Cairo’s tenure “will probably concentrate on security and peacekeeping,” said Ashraf Swelam, who heads a think tank linked to the country’s Foreign Ministry.
Incoming AU chair President Abdel Fattah El-Sisi will likely focus less on “financial and administrative reform” than his predecessor, Swelam added.
Such reform was the cornerstone of outgoing AU chairman Paul Kagame’s year in the role.
The Rwandan president has pushed for a continent-wide import tax to fund the AU and reduce its dependence on external donors, who still pay for more than half the institution’s annual budget.
The near year-long lock out from the AU came after Egypt’s army deposed President Muhammad Mursi, who in 2012 had become the country’s first democratically elected president.
El-Sisi is due to take the helm at the AU’s biannual heads of state assembly, which takes place on Feb. 10 and 11 at the AU’s gleaming headquarters in Ethiopia’s capital Addis Ababa.
As usual, the continent’s multiple security crises will be high on the VIPs’ agenda.
The single market is a flagship of the AU’s “Agenda 2063” program, conceived as a strategic framework for socioeconomic transformation. However, the trade pact has met resistance from South Africa.
El-Sisi will therefore need to push hard for ratification of this accord, if it is to come into effect. Rwanda’s ambitious funding proposal will also likely be on the table.
But it has met resistance not only from Egypt, but other member states, so may fail to pass.
Reform of the AU Commission is an even more sensitive topic. In November 2018, most states rejected a proposal to give the head of the AU’s executive organ the power to name deputies and commissioners.
But the Egyptians are “fully engaged” in pushing other AU reforms, according to an AU official.
One key initiative backed by Cairo is the Continental Free Trade Area (CFTA), an initiative agreed by 44 of 55 member states in March 2018.
For Elissa Jobson, head of Africa advocacy at the International Crisis Group, El-Sisi can be expected to “use the presidency to increase his country’s standing among other African states.”
“This is not a departure from previous administrations,” particularly that of the outgoing chairman, she added.
“Kagame showed that the presidency — for a long time considered to be merely a figurehead — can be used to promote national interests and boost a leader’s international profile,” Jobson said.
The AU official — who requested anonymity — said Rwanda’s president will remain a point person for the organization’s broad reform agenda, despite handing over the chair.
But there are major limits to the power wielded by the post of AU chairman.
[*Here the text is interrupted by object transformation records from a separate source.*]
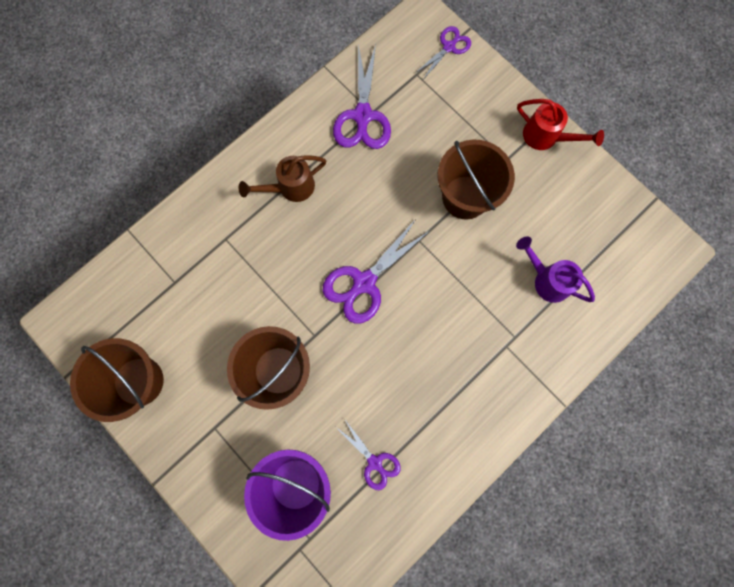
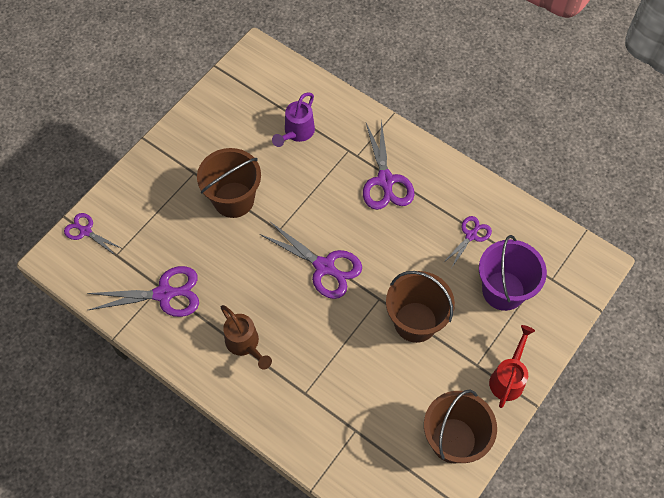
camera: 100 degrees left, 15 degrees down
(466, 373) = (385, 180): none -> purple scissors
(546, 137) = (169, 146): red watering can -> red watering can (508, 378)

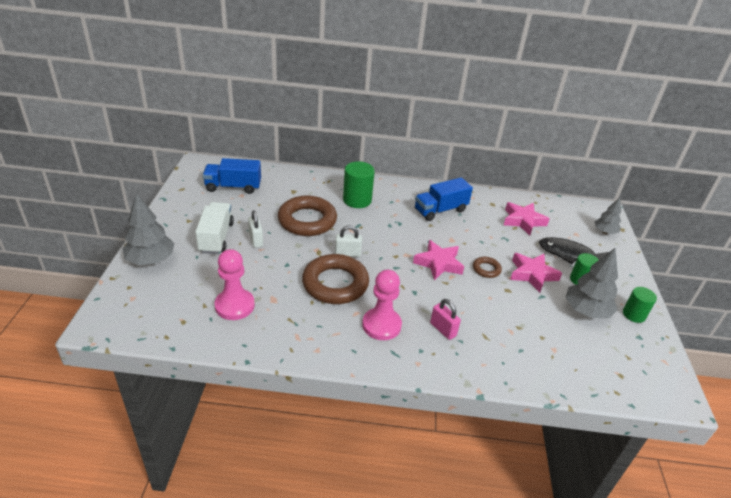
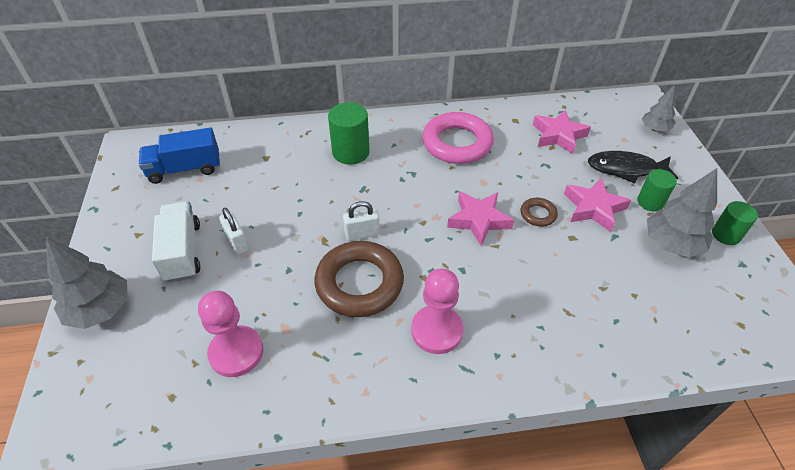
camera: 10 degrees left, 10 degrees up
(307, 220) = (296, 197): brown ring -> none
(440, 210) = (457, 143): blue truck -> pink ring
(443, 329) = (514, 316): pink padlock -> none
Kagame suffered a crushing disavowal by the AU after expressing “serious doubts” about the results of Democratic Republic of Congo’s recent presidential election, which was officially won by Felix Tshisekedi.
While also disputed by the Catholic church, the results were validated by DRC’s constitutional court and saluted by continental heavyweights South Africa, Kenya and Egypt.
For Liesl Louw-Vaudran at the Institute of Security Studies, El-Sisi wants Egypt to be considered part of Africa, not just the Arab world — but that will require work.
“North African countries have a reputation of looking in a different direction than Africa, and Egypt will have to overcome that stereotype,” she said.
The AU’s theme for this summit is “Refugees, Returnees and Internally Displaced Persons” presented within a security context.
Cairo is casting itself as a champion in the battle against illegal immigration — and as a model for hosting refugees on its soil.